A definition of resilience can be found in any dictionary, but for a living breathing definition of resilience, you will discover it etched in the faces of those that have faced difficulties head-on, and refused to be defeated.
You might see resilience looking back at you in the bathroom mirror, or in the face of your spouse as they prepare for another day of work, or in the dogged determination of a co-worker or employee. Resilience can be an in-built quality or a choice, but either way it is not revealed in calm waters but in tough times.
For humans the dictionary defines resilience as:
“the capacity to recover quickly from difficulties, toughness.”
For substances it is the ability to spring back into shape, elasticity.
The paradox, for me, is that with these definitions’ resilience is about recovery (getting back what you have lost) or springing back to an original shape, as if nothing had happened. Having experienced my own life challenges, and coached numerous people through tough times, I know that we are forever changed by these experiences, and therefore, with resilience we bounce forward, rather than bouncing back.
“It is through adversity that we truly discover who we are and what we are a capable of.”
So, resilience is bouncing forward not bouncing back.
The foundational mindset of resilient people can be summarized as:
“This too shall pass”
“I can handle this”
The first mindset recognizes that tough times don’t last but tough people do. Know that that whatever you’re are facing has an expiry date and is not permanent can motivate you to keep going until you glimpse the finish line or the light at the end of the tunnel.
The second mindset is the self-belief that we have the resources to handle whatever life has put in the way of us achieving our goals. This is at the core of Self-leadership.
A caveat on, “I can handle this”, is that this mindset doesn’t mean you have to handle it by yourself. Resilient people are not afraid to ask for help. Having a healthy network of friends and connections will make all the difference during tough times.
I remember, when I went through disruption in 2000 and lost my business, my house, my money and my relationship that I pushed whatever friends I had left away and decided to suffer alone. This was a terrible plan. It was a dark time for me and thankfully I finally reached out for help before I spiraled any further down. Since then, I have faced adversity again, through the Global Financial Crisis, A Divorce and Illness. Each time I have had the mindset that this too shall pass, and each time I have taken action and I have asked for help where appropriate.
As I write this post, we are facing a potential pandemic with the Corona Virus Covid 19. This will test the resilience of both people and systems. Will we go down or bounce forward?
What kills resilience is pessimism and psychologist, Martin Seligman, gave us 3-P’s to avoid if we don’t want to be pessimistic.
Personal – don’t make what’s happening all about you. You have not been specially selected to suffer. If you are facing a problem, define the problem, tackle the problem, don’t resort to crying “Why me?”.
Pervasive – don’t make the problem about everything. You may be facing a financial challenge, but other parts of your life are functioning, such as your health your relationships etc. So, don’t make a problem about everything, compartmentalize. Deal with what you need to deal with.

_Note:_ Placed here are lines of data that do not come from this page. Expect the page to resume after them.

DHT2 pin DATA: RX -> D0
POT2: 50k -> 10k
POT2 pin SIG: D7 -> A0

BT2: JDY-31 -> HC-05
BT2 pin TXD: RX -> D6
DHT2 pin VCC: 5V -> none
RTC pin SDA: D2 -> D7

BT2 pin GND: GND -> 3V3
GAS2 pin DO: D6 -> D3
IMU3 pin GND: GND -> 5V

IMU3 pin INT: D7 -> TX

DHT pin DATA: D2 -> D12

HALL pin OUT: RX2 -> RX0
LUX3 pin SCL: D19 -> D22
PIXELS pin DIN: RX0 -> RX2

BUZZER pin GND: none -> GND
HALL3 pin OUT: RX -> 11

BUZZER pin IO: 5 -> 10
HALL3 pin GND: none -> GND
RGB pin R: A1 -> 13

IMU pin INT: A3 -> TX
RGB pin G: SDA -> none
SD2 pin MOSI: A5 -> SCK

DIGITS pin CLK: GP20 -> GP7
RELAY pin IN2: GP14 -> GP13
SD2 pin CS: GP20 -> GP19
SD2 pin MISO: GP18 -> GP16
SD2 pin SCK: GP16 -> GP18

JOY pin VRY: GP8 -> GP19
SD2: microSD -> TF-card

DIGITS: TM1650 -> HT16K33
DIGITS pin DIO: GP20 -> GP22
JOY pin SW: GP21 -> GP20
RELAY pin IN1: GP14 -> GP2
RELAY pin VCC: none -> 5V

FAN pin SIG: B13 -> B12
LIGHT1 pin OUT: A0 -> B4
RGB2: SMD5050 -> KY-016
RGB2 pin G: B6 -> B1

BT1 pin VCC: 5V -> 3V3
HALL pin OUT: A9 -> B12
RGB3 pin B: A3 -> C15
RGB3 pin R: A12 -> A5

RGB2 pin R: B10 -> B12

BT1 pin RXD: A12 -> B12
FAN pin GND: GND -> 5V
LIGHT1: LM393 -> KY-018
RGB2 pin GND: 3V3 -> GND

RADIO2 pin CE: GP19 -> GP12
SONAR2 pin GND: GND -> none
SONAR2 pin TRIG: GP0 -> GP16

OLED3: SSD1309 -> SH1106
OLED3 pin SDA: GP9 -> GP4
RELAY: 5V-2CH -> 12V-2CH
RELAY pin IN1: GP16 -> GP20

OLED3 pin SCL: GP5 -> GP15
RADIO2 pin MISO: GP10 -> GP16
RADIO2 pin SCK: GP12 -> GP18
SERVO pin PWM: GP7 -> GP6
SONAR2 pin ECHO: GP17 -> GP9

Permanent – As mentioned, this too shall pass, so start looking past the problem to what you want to achieve, rather than being helpless and giving up because nothing will change.
Anyone who has been to the gym knows that to build a muscle you need to overload it first. Lift a weight until you can’t lift it anymore and you will be sore the next day, but if you keep doing this, the muscle gets bigger and stronger.
I believe we all have the capacity for resilience, and I believe that with each challenge we face and overcome we get stronger. Rather than curse the unfairness of this struggle, consider asking yourself,
“What is this preparing me for?”
And see how this changes your perspective.